Before that, however, a little preamble from PWC (emphasis ours).
Rumors of selected content of the Volcker Rule Proposal have been the subject of recent stories in the financial press with references to a confidential multi-agency 174-page staff document. The one thing that everyone can be sure of is that the rules will be complex. The Volcker Section 619 of Dodd-Frank is one of the most challenging financial regulatory provisions ever written, dealing with highly technical complex legal matters crossing banking, capital markets and investment management rules. The proposal has been anxiously awaited because it is the type of legislation where a definition or phrase interpreted one way or the other can have significant impact. While on its own Section 619 would be a worthy study for Talmudic scholars, complicate this with five agencies having to write the rules and you have geometric expansion of complexity.
Oy vey!
PWC also note that at this stage, everything is subject to change, and a 60-day comment period is likely once the agencies come out with proposals (publicly, that is).
Jumping back onto the bandwagon though, here are a couple of points from Economics of Contempt on the hedging “on a portfolio basis” issue that was the subject of FT Alphaville’s previous post.
- The amount of leeway on the correlation between a hedge and the underlying risk. Short answer: the draft appears to be indicating it will depend on the facts and circumstances, but anything only “tangentially related” will not do.
- The allowances for (allowed) hedges to introduce new risk. The draft states that it recognises hedges introduce new risks, but that those hedges should not introduce “additional significant exposures”. EofC finds three potential holes in this: what constitutes the aforementioned significant additional exposures; how contemporaneous hedges to that additional exposure would need to be; and what constitutes mere counterparty or basis risk (which the draft indicates is acceptable).
This assessment was based on the “supplementary information” and not the alleged draft of the rule. The full September 30th draft of the proposals was leaked subsequently by American Banker (though various drafts have been floating around for weeks). Economics of Contempt says this doesn’t change his/her analysis. Indeed, concerning the above assessment, the main change between the two documents is that the term “portfolio” is replaced with “aggregated positions“.

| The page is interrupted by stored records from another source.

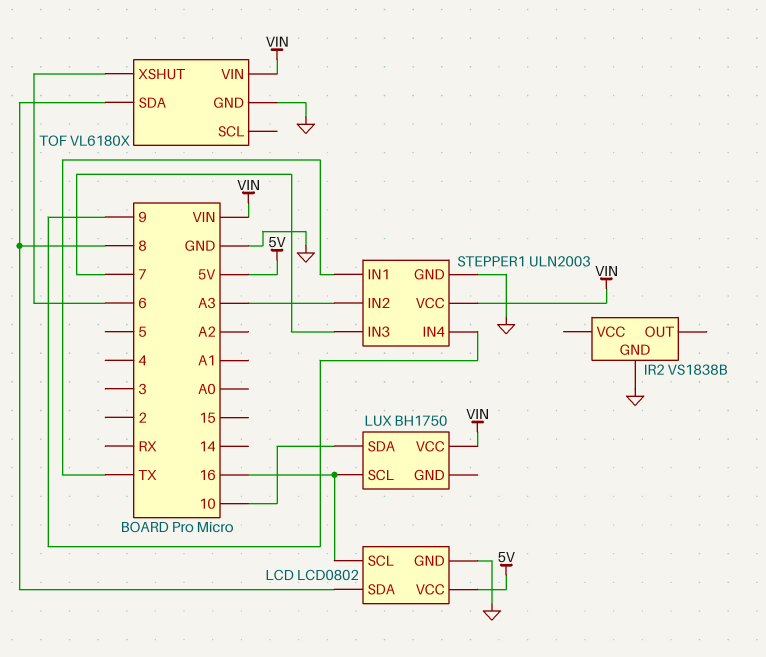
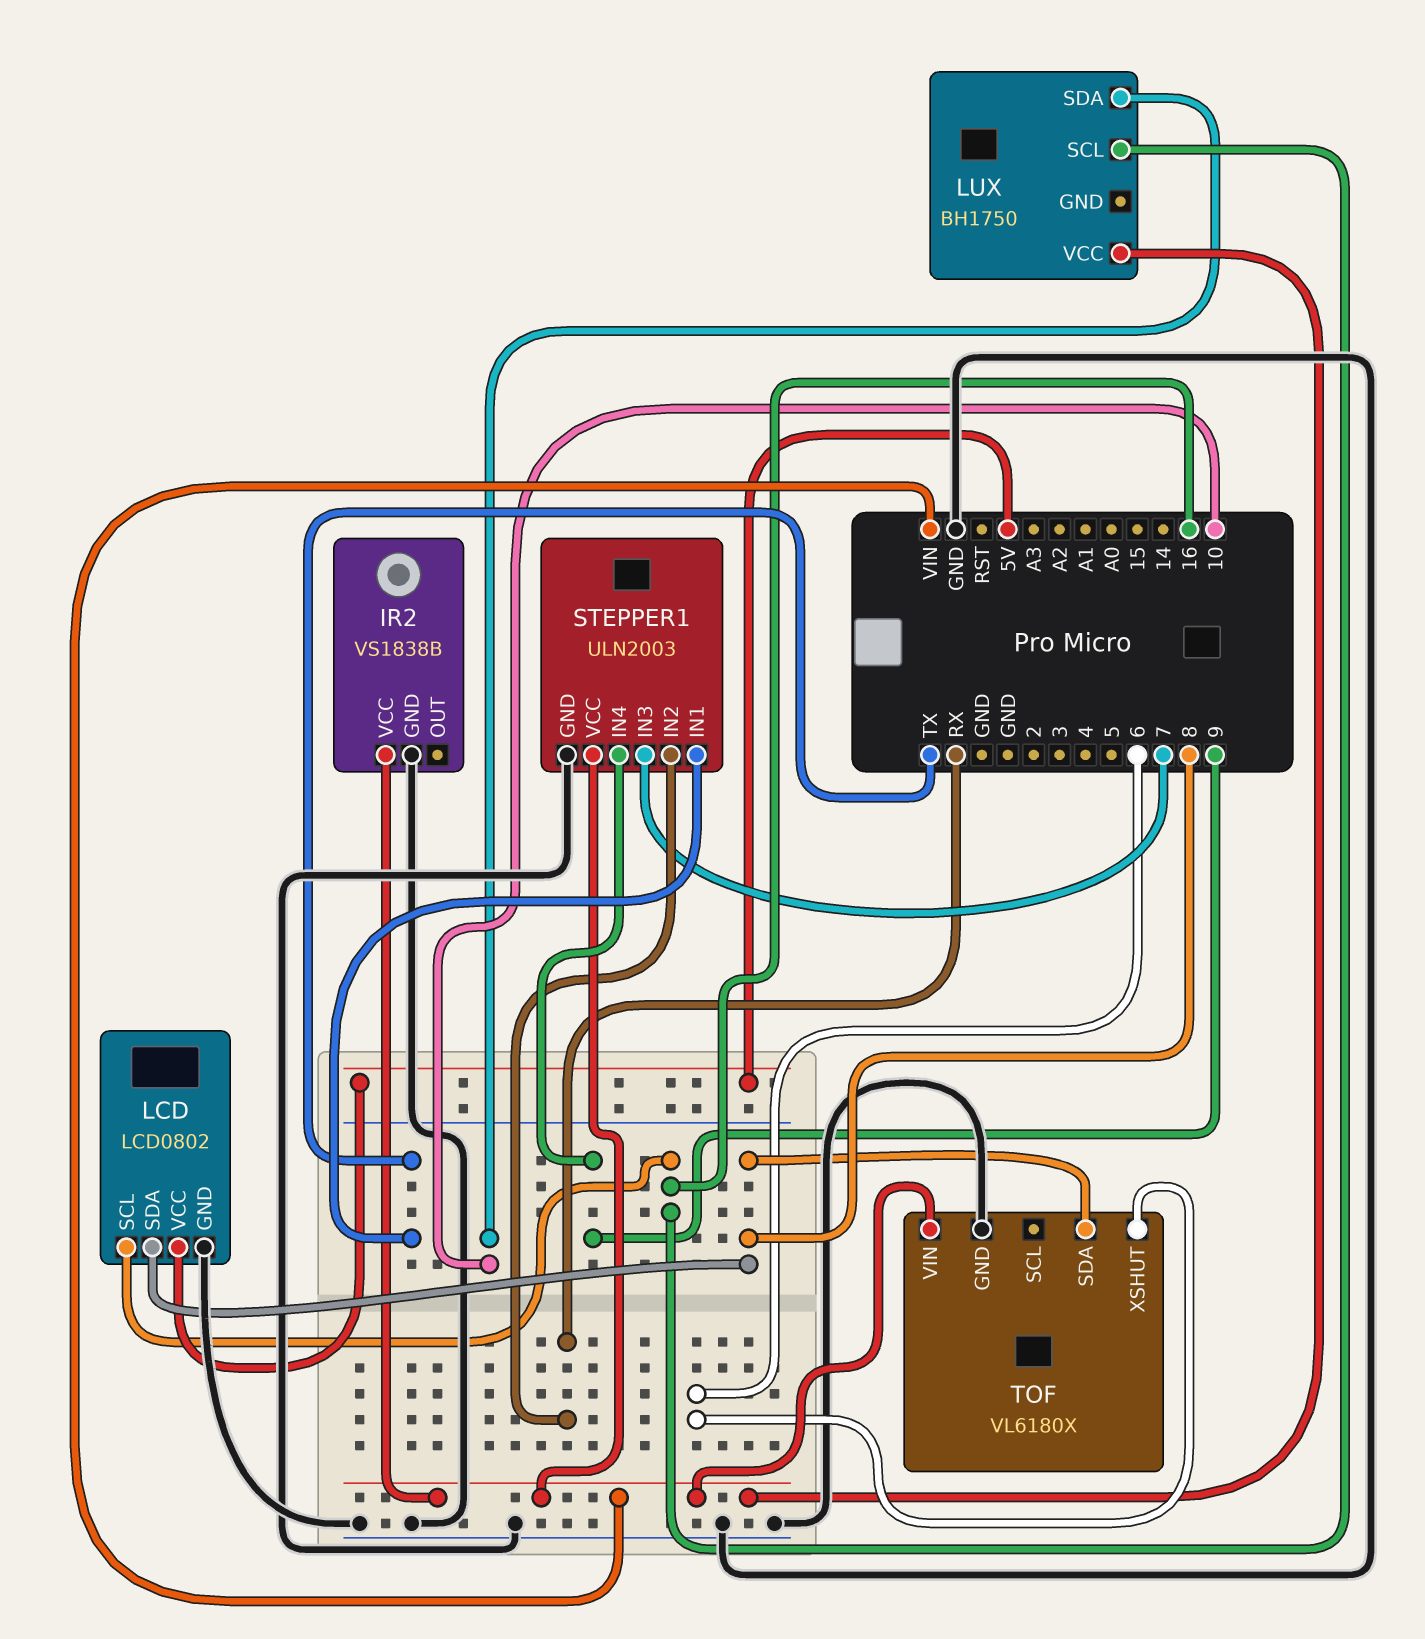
IR2 pin VCC: none -> VIN
STEPPER1 pin IN2: A3 -> RX

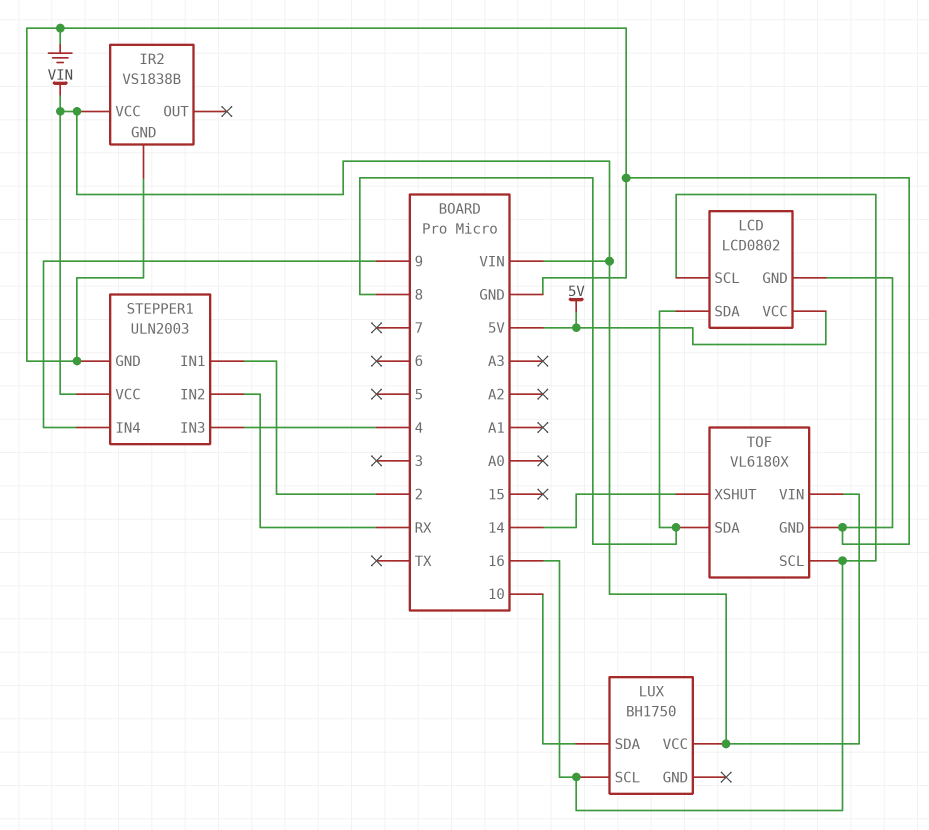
STEPPER1 pin IN1: TX -> 2
STEPPER1 pin IN3: 7 -> 4
TOF pin SCL: none -> 16
TOF pin XSHUT: 6 -> 14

If after reading the above, you are feeling concerned about that particular gap in the draft not looking as attractive as you first thought, worry not. EofC is here with a useful analysis of what constitutes ”bona fide liquidity management”. From the draft:
(C) For the bona fide purpose of liquidity management and in accordance with a documented liquidity management plan of the covered banking entity that:
(1) Specifically contemplates and authorizes the particular instrument to be used for liquidity management purposes, its profile with respect to market, credit and other risks, and the liquidity circumstances in which the particular instrument may or must be used;
(2) Requires that any transaction contemplated and authorized by the plan be principally for the purpose of managing the liquidity of the covered banking entity, and not for the purpose of short-term resale, benefitting from actual or expected short-term price movements, realizing short-term arbitrage profits, or hedging a position taken for such short-term purposes;
(3) Requires that any position taken for liquidity management purposes be highly liquid and limited to financial instruments the market, credit and other risks of which the covered banking entity does not expect to give rise to appreciable profits or losses as a result of short-term price movements;
(4) Limits any position taken for liquidity management purposes, together with any other positions taken for such purposes, to an amount that is consistent with the banking entity’s near-term funding needs, including deviations from normal operations, as estimated and documented pursuant to methods specified in the plan; and(5) Is consistent with [Agency]’s supervisory requirements, guidance and expectations regarding liquidity management; or
(5) Is consistent with [Agency]’s supervisory requirements, guidance and expectations regarding liquidity management;
Economics of Contempt says using this exemption would remove the need to bother with more complicated exceptions and reduce the amount of trading data to provide to regulators:
The proposed rule requires that trades done under the liquidity management exclusion be done according to a “documented liquidity management plan” that meets five criteria. But none of the five criteria in the proposed rule appear to me to be prohibitive if a bank wanted to use the liquidity management exclusion for prop trades. The plan has to “specifically contemplate and authorize any particular instrument used for liquidity management purposes” — fine, just write a liquidity management plan that contemplates the use of a (very) wide range of instruments (a lot of instruments have reasonably liquid markets in normal times). The second criterion basically requires that an instrument used for liquidity management not be used “principally” for prop trading purposes, which is easy, since prop trading is prohibited regardless of whether it’s the “principal” purpose of the instrument.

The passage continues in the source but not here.